Promote the Development of Medical Consortiums


Promote the development of medical consortia by leveraging them as a platform to strengthen the construction of urban medical consortia, county-level medical communities, cross-regional specialty alliances, and telemedicine collaboration networks. Gradually establish a clear division of labor and collaborative mechanism with well-defined objectives and responsibilities among medical institutions at different levels and of different categories, fostering a community of shared interests, responsibilities, and services. This will facilitate the effective decentralization of high-quality medical resources and continuously enhance the service capacity of primary healthcare institutions.
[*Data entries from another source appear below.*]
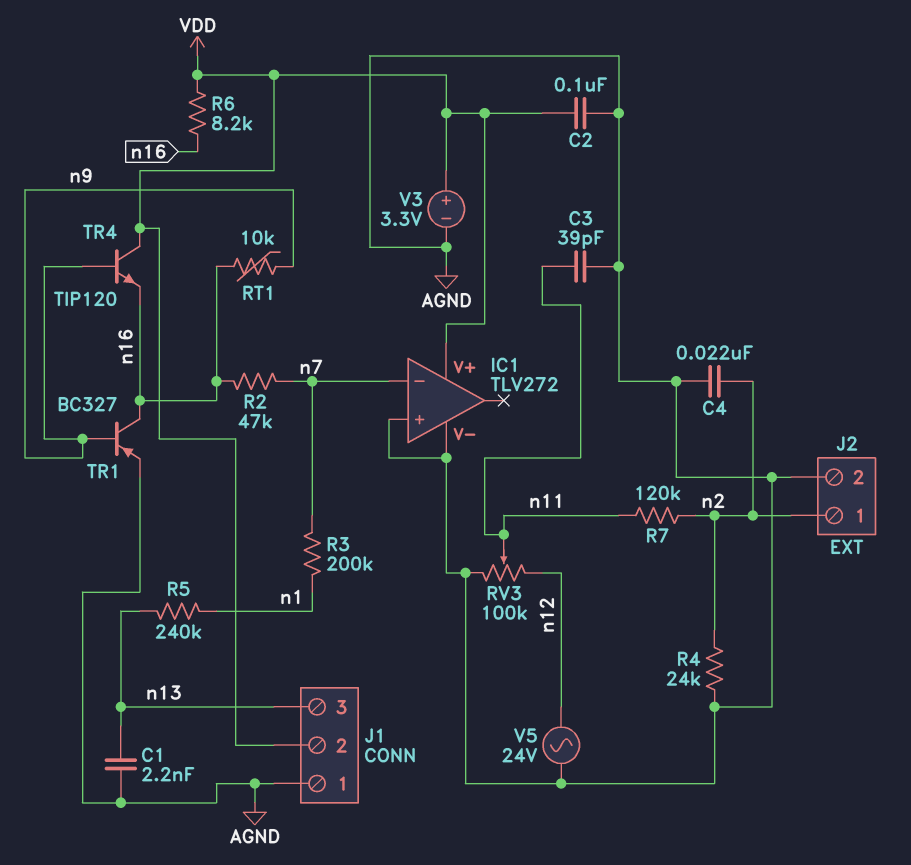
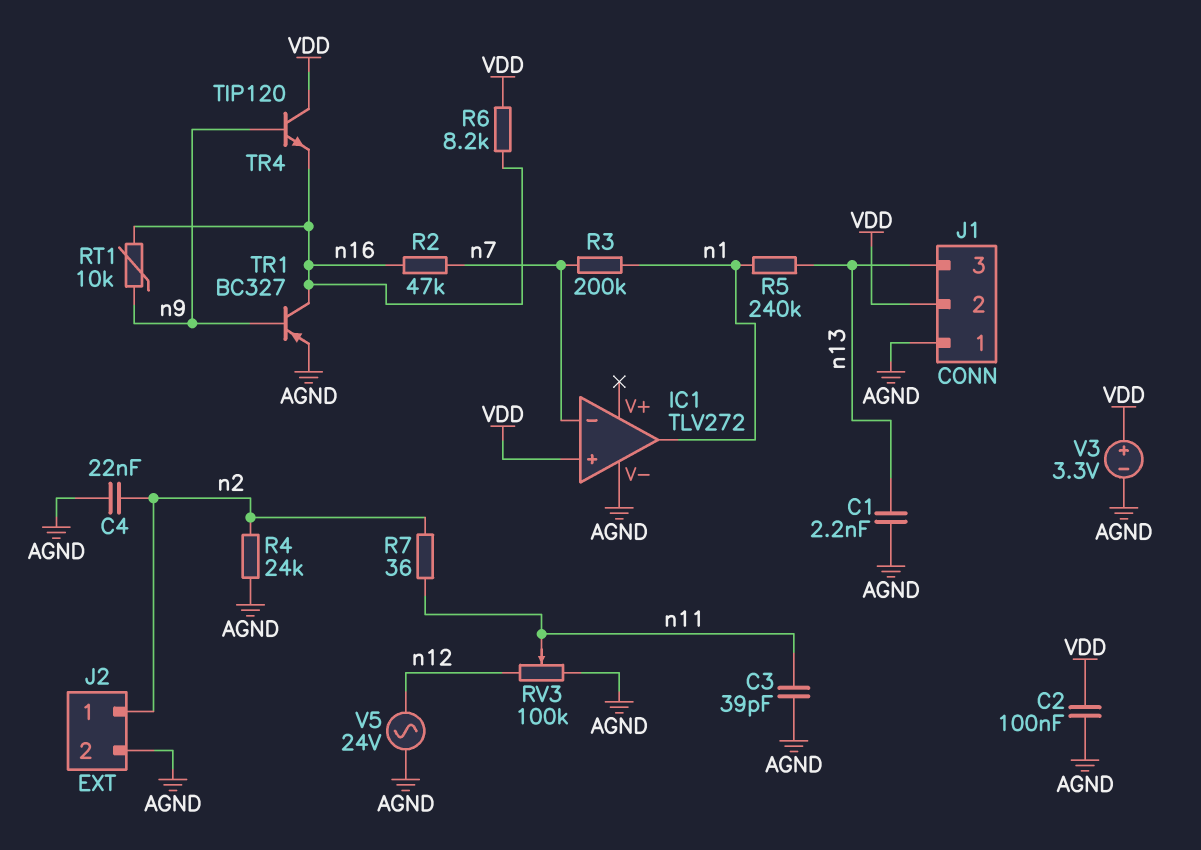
IC1 pin V+: VDD -> none
IC1 pin in+: AGND -> VDD
IC1 pin out: none -> n1
R7: 120k (n2, n11) -> 36 (n2, n11)

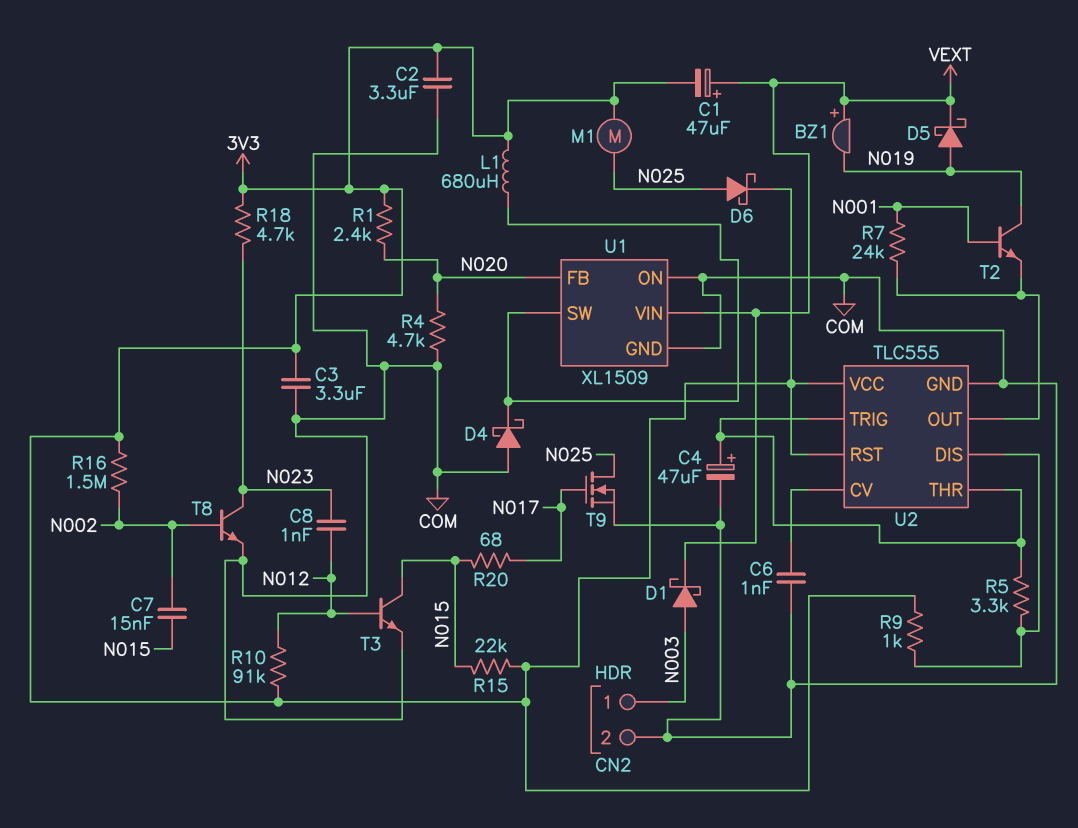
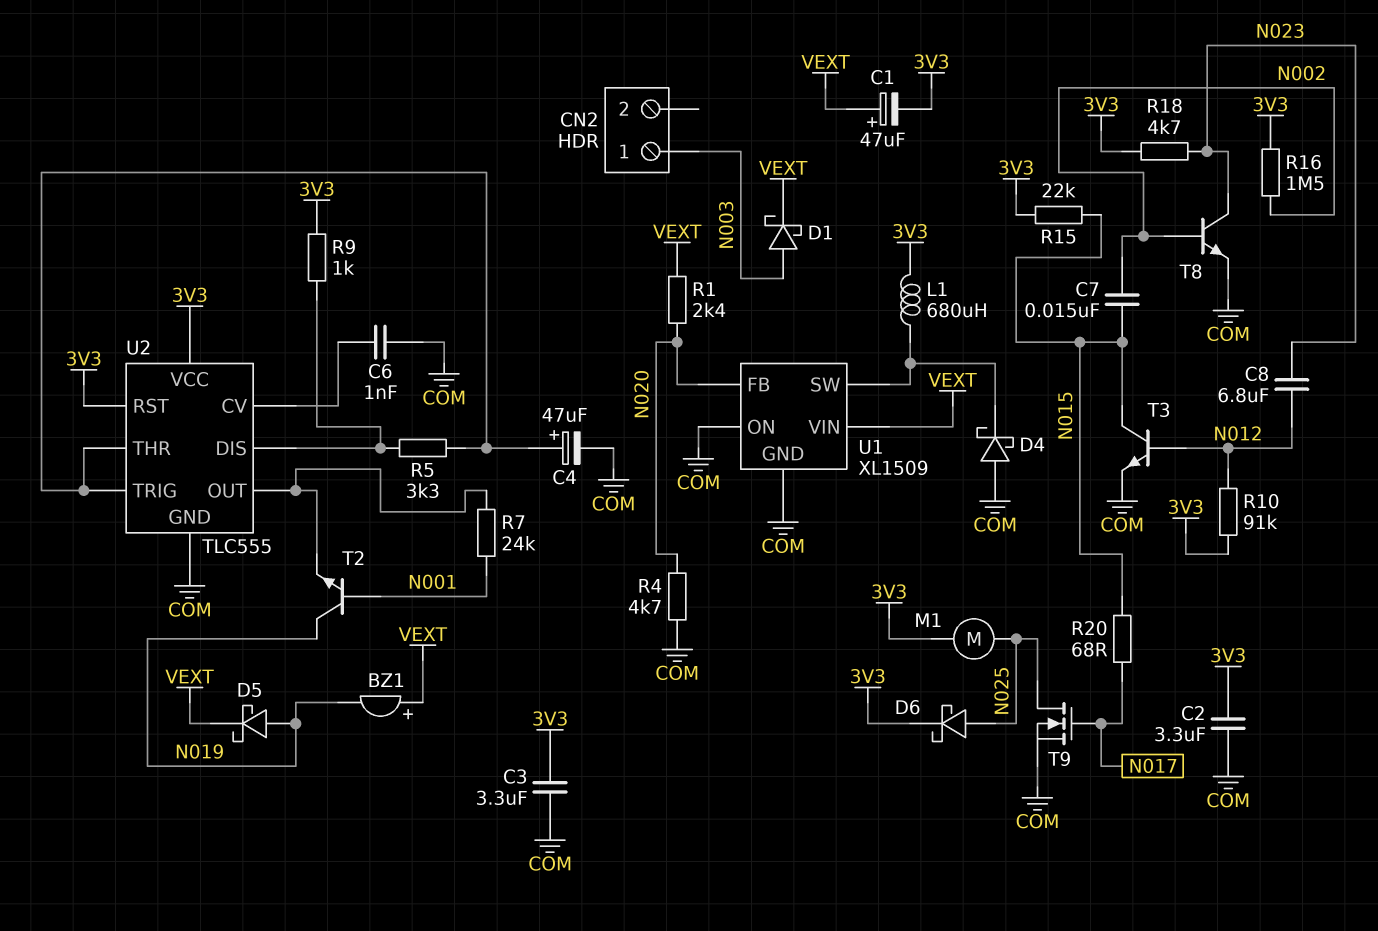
C8: 1nF (N012, N023) -> 6.8uF (N012, N023)
CN2 pin 2: COM -> none
R1: 2.4k (3V3, N020) -> 2.4k (N020, VEXT)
Promoting Ambulatory Surgery Centers


Day surgery refers to a surgical model in which patients undergoing elective procedures are admitted in a planned manner, undergo surgery on the same day, and are discharged without an overnight stay. Due to its high cost-effectiveness and short hospital stays, the day surgery model has been widely adopted for elective surgeries in European and American countries. Promoting day surgery centers can facilitate a tiered diagnosis and treatment model characterized by “surgery in hospitals, recovery in communities,” thereby achieving “efficiency-driven benefits.”


Jiao Yahui stated that the National Health and Family Planning Commission, in conjunction with the Ministry of Human Resources and Social Security, has launched a pilot program for day surgery in tertiary hospitals, with the list of pilot hospitals to be finalized in the near future. All regions should take the promotion of day surgery centers as an entry point to enhance the efficiency of tertiary hospitals.